Но, пожалуй, еще раньше стал на этот путь болгарин Сотир Черкезов. В империалистическую войну он отказался воевать против России, вступил добровольцем в русскую армию. Здесь он познакомился с большевиками и с первых дней Октября стал бойцом революции.
В ночь на 25 октября отряду путиловских рабочих было поручено захватить Николаевский вокзал. Вместе с путиловскими рабочими по улицам Петрограда шел черноволосый широкоскулый человек — болгарин Сотир Черкезов.
Он шел по ночным улицам города, где когда-то ходил Димитр Благоев — студент Петербургского университета, теперь — вождь болгарских революционеров.
Но бои за Николаевский вокзал были лишь началом боев за Советскую власть, И Черкезов участвует в разгроме «дикой дивизии» и генерала Краснова, двинувшегося вместе с Керенским на революционный Петроград.
Особенно ярко запомнил Сотир бой у Пулкова. Контрреволюционеры собрали все оставшиеся еще верными Временному правительству части и бросили их против революционного Питера. Рабочие Питера, революционные солдаты, балтийцы встали грудью на защиту Петрограда.
У Пулковских высот враг, очевидно, решил прорвать фронт, сосредоточил большие силы, подвез мощную артиллерию. Сотир видел, как вставала на дыбы земля, как взрывались вражеские снаряды в самом центре нашей обороны. За сплошным орудийным грохотом он не слышал стонов раненых, однако понимал, какие огромные потери несут отряды рабочих и матросов. Но ни один из них не дрогнул, ни у одного не появилось мысли отступать. Не было этой мысли и у болгарина Сотира Черкезова, лежавшего в цепи рядом с русскими рабочими и матросами. Сотир не знал, что в эти часы перед петроградскими рабочими выступает Ленин, что уже спешат на помощь защитникам Петрограда новые, срочно сформированные отряды, что по приказу Ильича движутся на помощь красногвардейцам артиллерийские батареи. Но он знал: отступать нельзя. И он не отступит — он будет стрелять до последнего патрона, потом будет драться врукопашную, и, если надо, погибнет за красный Петроград.

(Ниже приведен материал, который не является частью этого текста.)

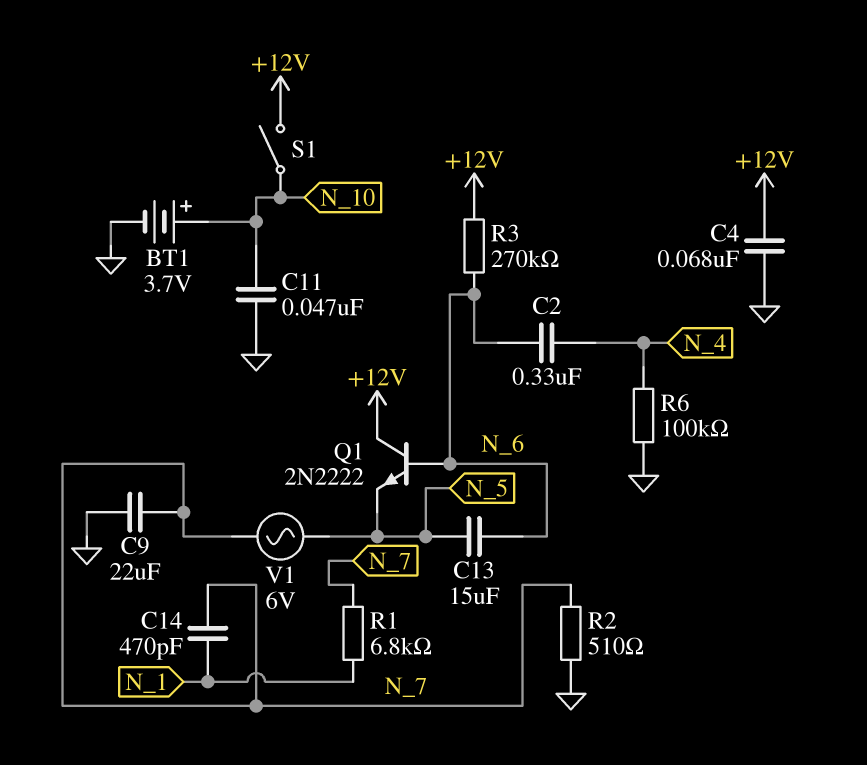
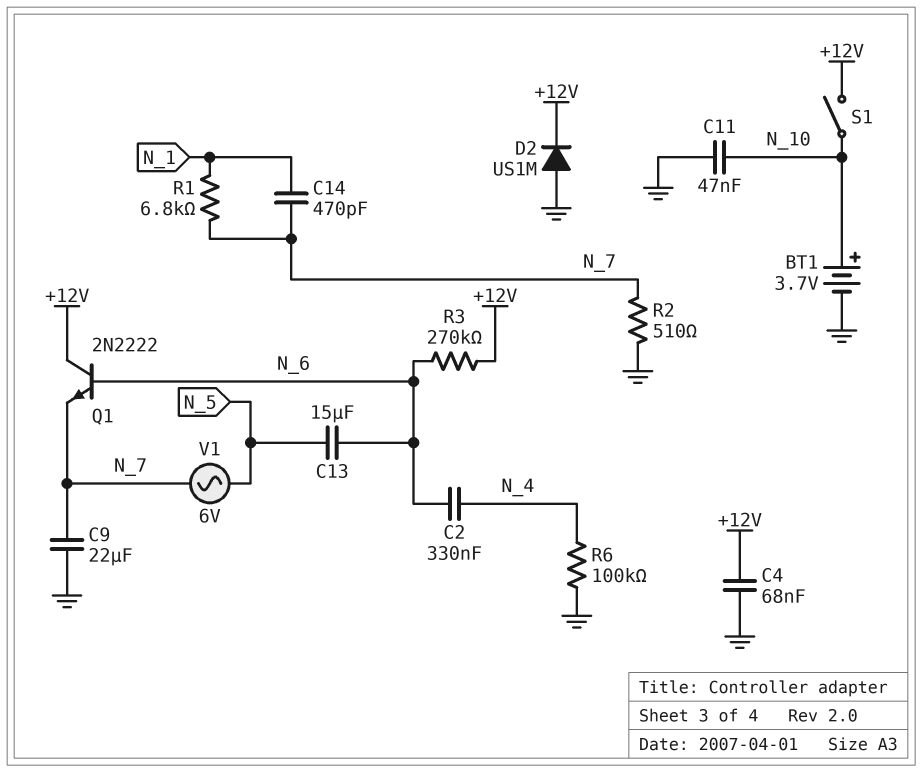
D2: none -> diode US1M (A GND, K +12V)
Q1: NPN 2N2222 (B N_6, C +12V, E N_5) -> NPN 2N2222 (B N_6, C +12V, E N_7)

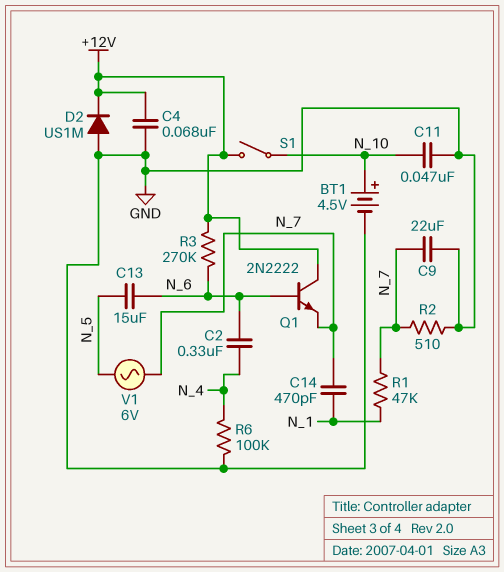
BT1: 3.7V (plus N_10, minus GND) -> 4.5V (plus N_10, minus GND)
R1: 6.8k (N_1, N_7) -> 47k (N_1, N_7)

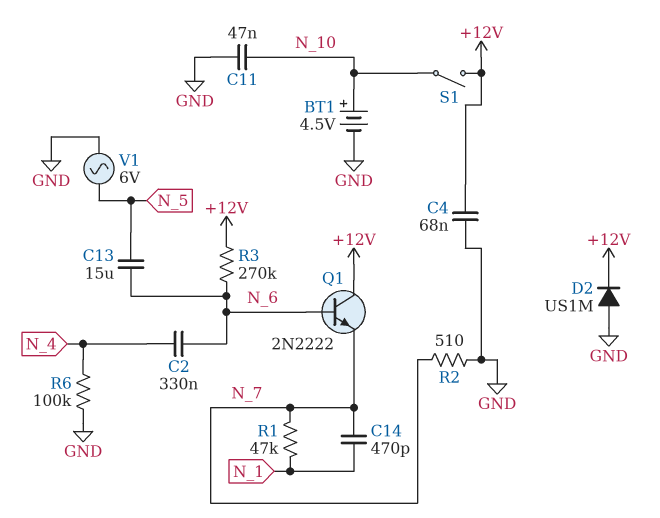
C9: 22uF (GND, N_7) -> none
V1: AC 6V (N_5, N_7) -> AC 6V (GND, N_5)

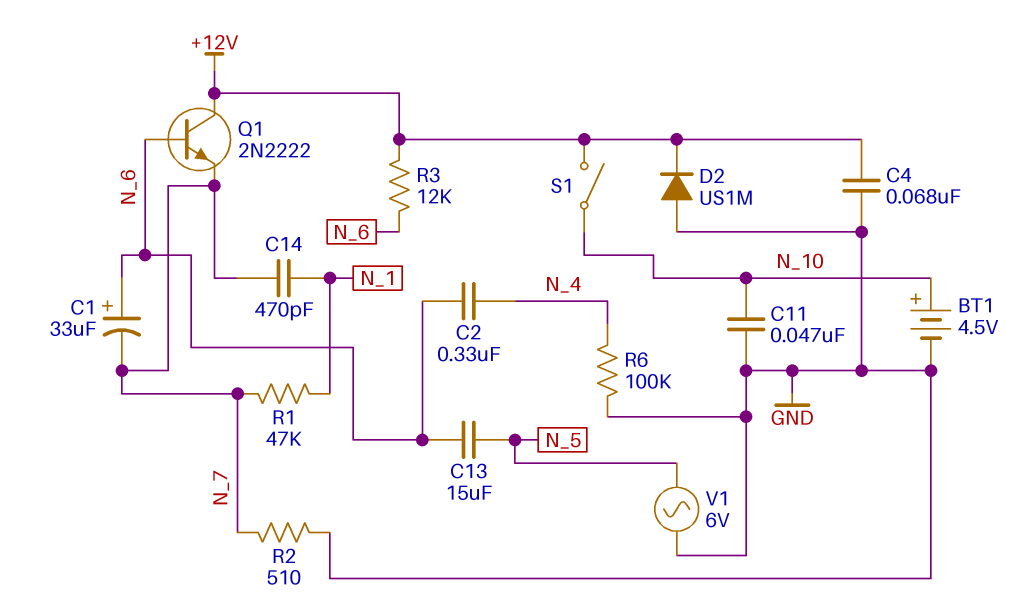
C1: none -> 33uF (plus N_6, minus N_7)
R3: 270k (+12V, N_6) -> 12k (+12V, N_6)

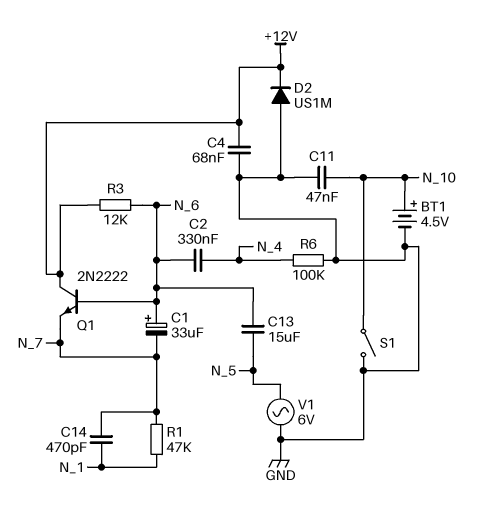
R2: 510 (GND, N_7) -> none
S1: switch (+12V, N_10) -> switch (GND, N_10)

Этот город далеко от Софии, но сейчас это родной город всех пролетариев. И вдруг будто в подтверждение своих мыслей Сотир услышал «Интернационал», Играл оркестр. Звуки то пропадали, заглушаемые артиллерийской пальбой, то вдруг вырывались из грохота, и тогда казалось — они заполняют весь мир. Это было так неожиданно, что Сотир испугался: не галлюцинация ли? Но нет, действительно играл оркестр, играл «Интернационал».
Ударили подошедшие из Питера батареи. Они били почти прямой наводкой, сокрушая укрепления врага. И вдруг все смолкло. На какую-то секунду, две. И Сотир увидал, как невысокий, коренастый человек в солдатской папахе вскочил на ноги и бросился вперед. Это был Серго Орджоникидзе. Вставали и шли за Серго защитники красного Петрограда. И в первых рядах наступающих — Сотир Черкезов.
Рвались снаряды, трещали пулеметы, но Сотир не слышал этого — он слышал лишь звуки «Интернационала». И хоть музыкантов стало меньше — многие были убиты или ранены, — оркестр продолжал играть.
Потом были встречи с Серго Орджоникидзе, Феликсом Дзержинским, а главное — встречи с Ильичем. Сотир работал в Смольном, по поручению Ленина обследовал авиационное хозяйство в Гатчине, работал в штабе Красной гвардии, а затем ему было поручено развозить по фронтам книги, брошюры, газеты, листовки. Их раздавали бойцам. Некоторые листовки разбрасывались с самолетов над окопами врага.
А за сотни километров от Петрограда земляки Черкезова распространяли другие листовки. На одной был нарисован красноармеец со знаменем, пожимающий руку иностранному солдату. Под рисунком подпись: «Будем братьями! Будем совместно бороться против угнетателей всего мира!»
На другой листовке под изображением инвалида на одной ноге — бывшего солдата французской армии, несущего на плечах шарманку, — было написано: «Вот что я имею и какой я есть, и это благодаря тебе, дорогая родина».
И еще листовки-плакаты величиною с обыкновенную почтовую открытку: над земным шаром полыхает пожар. А из огня поднимается красная звезда. «Этот пожар никогда не угаснет», — написано под рисунком.